By Aaron Klein - Worldnetdaily Exclusive – February 22, 2015

[May be reprinted with credit to author and courtesy of Worlnetdaily.com]

http://www.wnd.com/2015/02/exposed-secret-memo-reveals-pollard-sentence-a-sham/



NEW YORK – With little fanfare and no news media coverage, a dramatic,
potentially game-changing development in the Jonathan Pollard spy case
quietly occurred three months ago.

Jonathan Pollard is currently serving his 30th year of an unprecedented life
sentence in a U.S. prison for espionage on behalf of an ally, Israel.

After years of failed efforts petitioning the government and the court
system to gain access to the classified material used to sentence their
client, Pollards’ security-cleared attorneys finally won an appeal for
declassification last fall.

As a result of the appeal, key sections of a 28-year-old classified document
that was the central justification for Pollard’s unprecedentedly harsh
sentence were declassified and released Nov. 13, 2014.

The 49-page document in question is a memorandum that was submitted to the
sentencing judge in 1987 by then-Secretary of Defense Caspar W. Weinberger.

The document was obtained and reviewed by WND.

Pollard, who worked as a civilian intelligence analyst for the U.S. Navy,
was arrested in 1985 and indicted in 1987 on one count of passing classified
information to an ally, Israel. He gave up his right to a trial and entered
into a plea agreement, which was intended to spare both Israel and the U.S.
the embarrassment and damage that a lengthy trial might incur. Despite the
government’s acknowledgment that Pollard fulfilled all the terms of his plea
agreement, the government reneged. He was sentenced to life despite the plea
deal.

Pollard is the only person in U.S. history to receive a life sentence for
spying for an ally. The median sentence for the offense is two to four
years.

His sentence is generally acknowledged to have been driven by Weinberger’s
memorandum, a document that was never disclosed to the public nor to any of
Pollard’s security-cleared attorneys from the time that he was sentenced in
1987.

According to U.S. government representations of the memo for nearly three
decades, the document was alleged to demonstrate that Pollard was the spy
responsible for the greatest harm to U.S. national security up to the time
of his sentencing. The government has persisted in this characterization of
the document despite a number of other documents which have been brought to
public attention and which appear to contradict the government’s claims. The
material includes the victim impact statement and a recently declassified
1987 CIA damage assessment of the case. And now, the new declassifications
of the Weinberger document itself.

Since his formal sentencing in 1987, the U.S. government has repeatedly
cited the secret Weinberger document as its main basis to oppose either
parole or presidential pardon for Pollard.

Last July, at Pollard’s first parole hearing after 29 years in prison, the
government again cited the Weinberger declaration, claiming it contained
sufficient evidence to warrant a denial of parole.
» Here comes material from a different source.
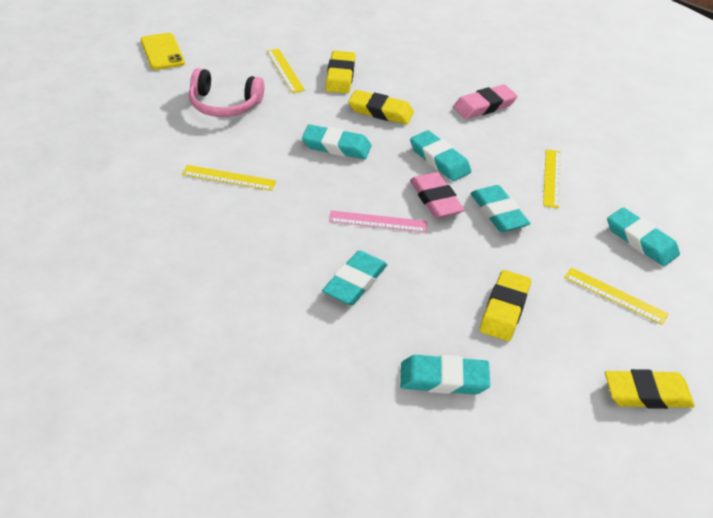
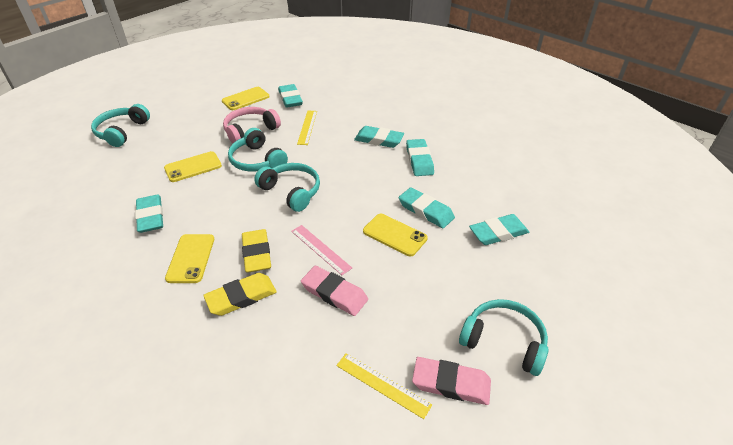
turquoise headphones: 0 -> 4
yellow eraser: 4 -> 2
yellow phone: 1 -> 4
yellow ruler: 4 -> 2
Neither Pollard’s
security-cleared attorneys nor the parole commission itself were allowed to
view the document.

At the parole hearing, the government relied upon the document to claim
Pollard’s case represented “the greatest compromise of U.S. national
security to that date” – a charge which the parole board accepted without
viewing the document. Numerous former U.S. officials who viewed the document
have since stated categorically that representation is false.



POLLARD'S SPY ACTIVITIES LISTED




About 20 percent of the memo is still classified, while many of the section
heads of the still secretive sections can now be seen in the declassified
version.

According to the document, as reviewed by WND, the crux of Pollard’s spy
activities described in the declassified sections affected the U.S.
relationships with Middle Eastern countries.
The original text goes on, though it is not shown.